I miei omaggi a tutta la DeCommunity.. il mio ritorno qui en travesti (con un nuovo nick che omaggia Joni Mitchell) è tutto dedicato all?analisi di Plans, quarto full lenght della band capitanata da Ben Gibbard. Primo album pubblicato sotto l?egida di una major, episodio discografico da molti considerato "di transizione", ma che per me rappresenta un giusto surrogato dell?attitudine musicale dei quattro americani in questione.
La mia conoscenza dei Death Cab comincia con il più classico dei "eccchiccazzosonoquesti??" pronunciato un giorno di non molto tempo fa quando per caso saltò fuori il nome di questa band in una conversazione sul last.fm (che ci facessi io su last.fm è un mistero grande assai). Il primo pezzo di Plans che ho ascoltato, e quello a cui devo ammettere di essere tremendamente legata, è il singolo "Soul Meets Body" che mette in primissimo piano le liriche del buon Gibbard e una stranissima atmosfera quasi estiva. Un brano che è sinonimo di puntualità melodica, prontamente interrotta dagli accordi di "Summer Skin", incalzati dal particolare drumming e dai primi versi "allitterati" del pezzo: "squeaky swings and tall grass/the longest shadows ever cast". Promesse evidentemente infrante, andate a farsi fottere, e promesse perlomeno grottesche che si leggono in "I Will Follow You Into the Dark", che segna anche il ritorno della chitarra acustica a far da metronomo per la voce del frontman, sulla quale ancora non ho maturato una completa valutazione. Gli arpeggi del coro di "Someday You Will Be Loved" lasciano nel finale spazio al brevissimo - fin troppo breve! - accenno di effetto distorsivo della chitarra. Si sente ancora il gioco di charleston e rullante che spesso si fa fatica a distinguere ma che in "Brothers on a Hotel Bed" si impone come unica via d'accesso al pezzo, come percorso da seguire per capire che in fondo questa canzone non ti porterà da nessuna parte, ma è il viaggio - consentitemi il cliché - quello che conta. Di pezzi insignificanti ce ne sono pochi in questo disco, "Crooked Teeth" ad esempio, che una qualsiasi teenage band americana avrebbe potuto scrivere.

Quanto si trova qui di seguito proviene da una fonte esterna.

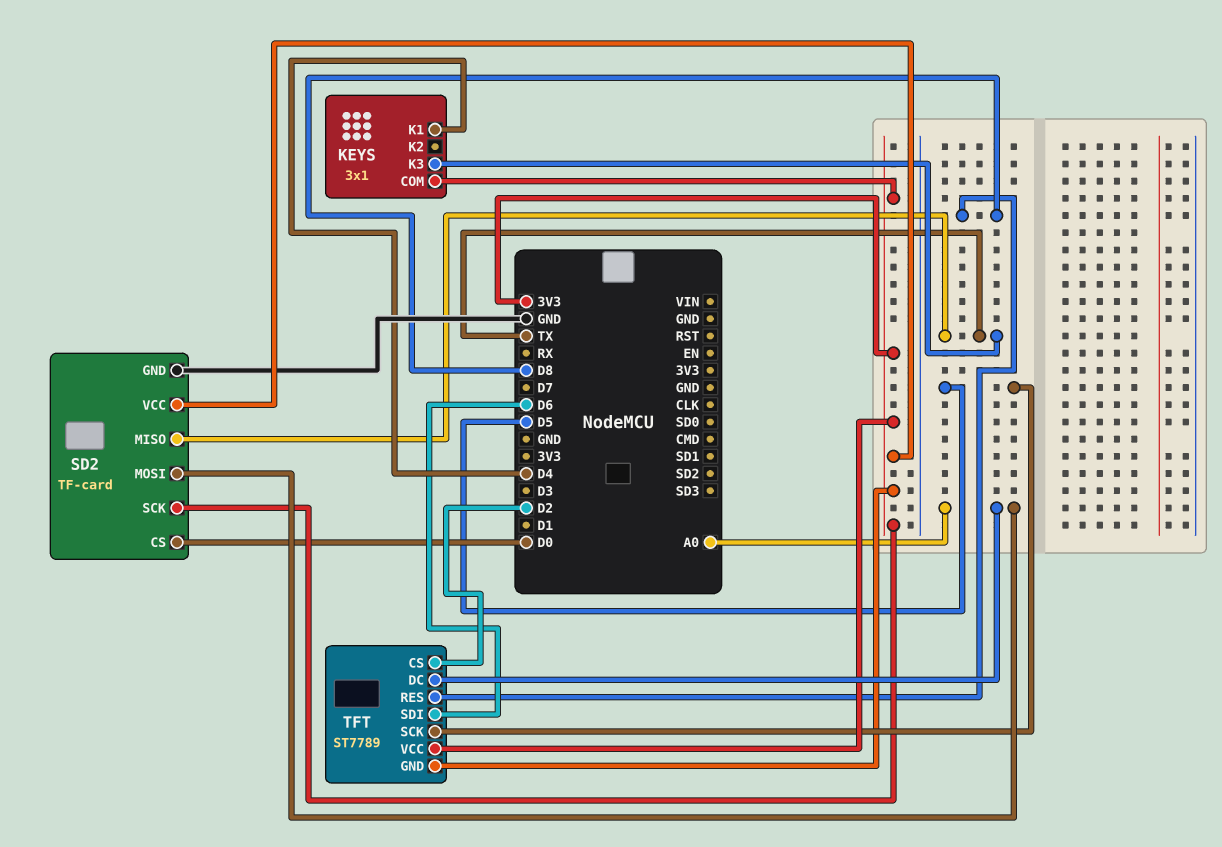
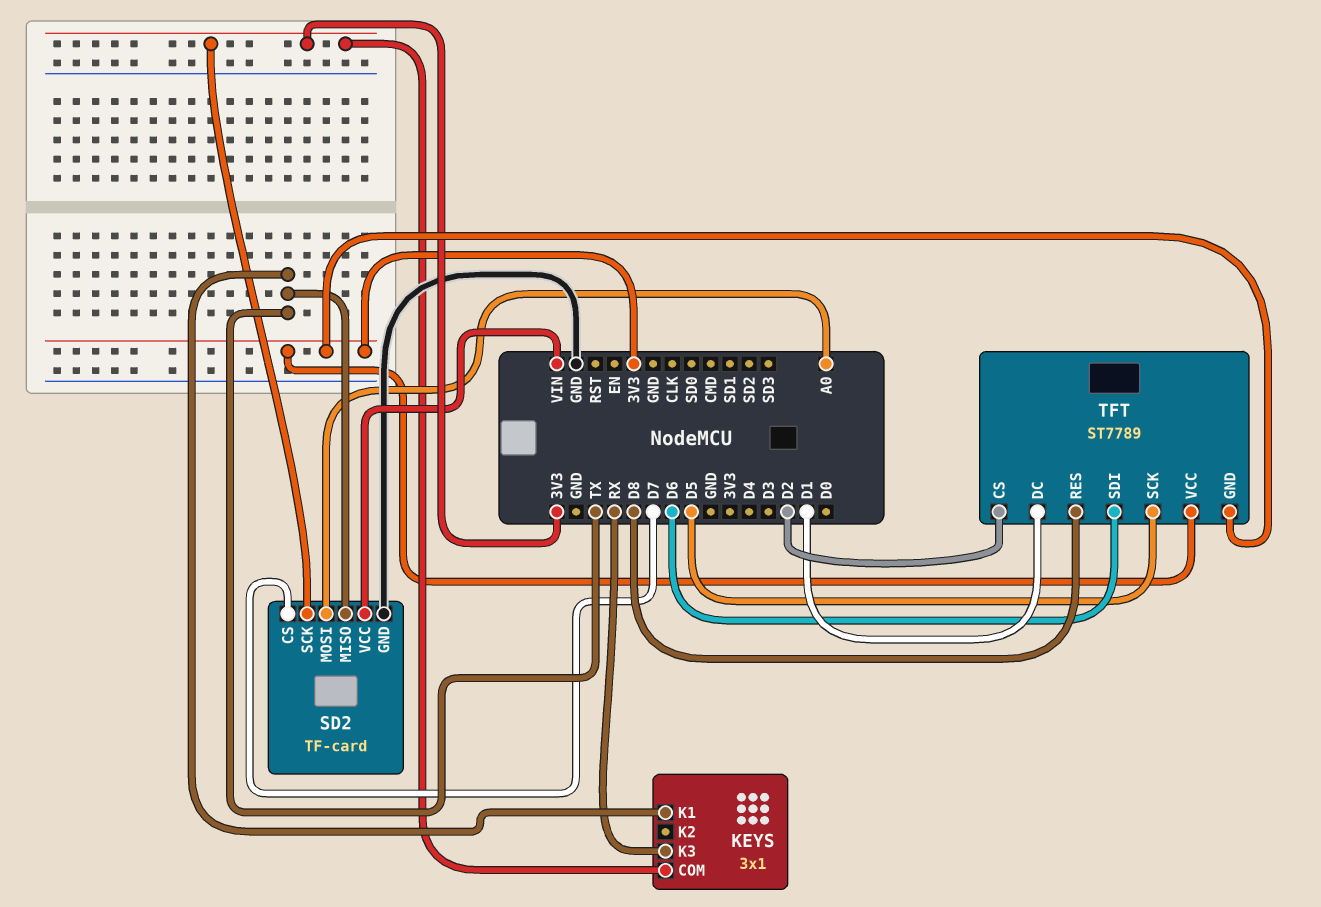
KEYS pin K1: D4 -> TX
KEYS pin K3: TX -> RX
SD2 pin CS: D0 -> D7
SD2 pin VCC: 3V3 -> VIN
TFT pin DC: A0 -> D1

Un album che è bello da ascoltare, con le chitarre che viaggiano sferraglianti su un originale binario di palese insoddisfazione e voglia matta di scrivere, di raccontare cos'è che ogni volta ci fa venire voglia di cantare.
È un incontro contemporanemante pacifico e tormentato tra anima e corpo.
Una promessa di amore che va oltre la morte, tanto dolce quanto commovente.
Come si fa a non innamorarsi dei Death Cab For Cutie?
'Plans' è un disco bellissimo, completo, emozionante.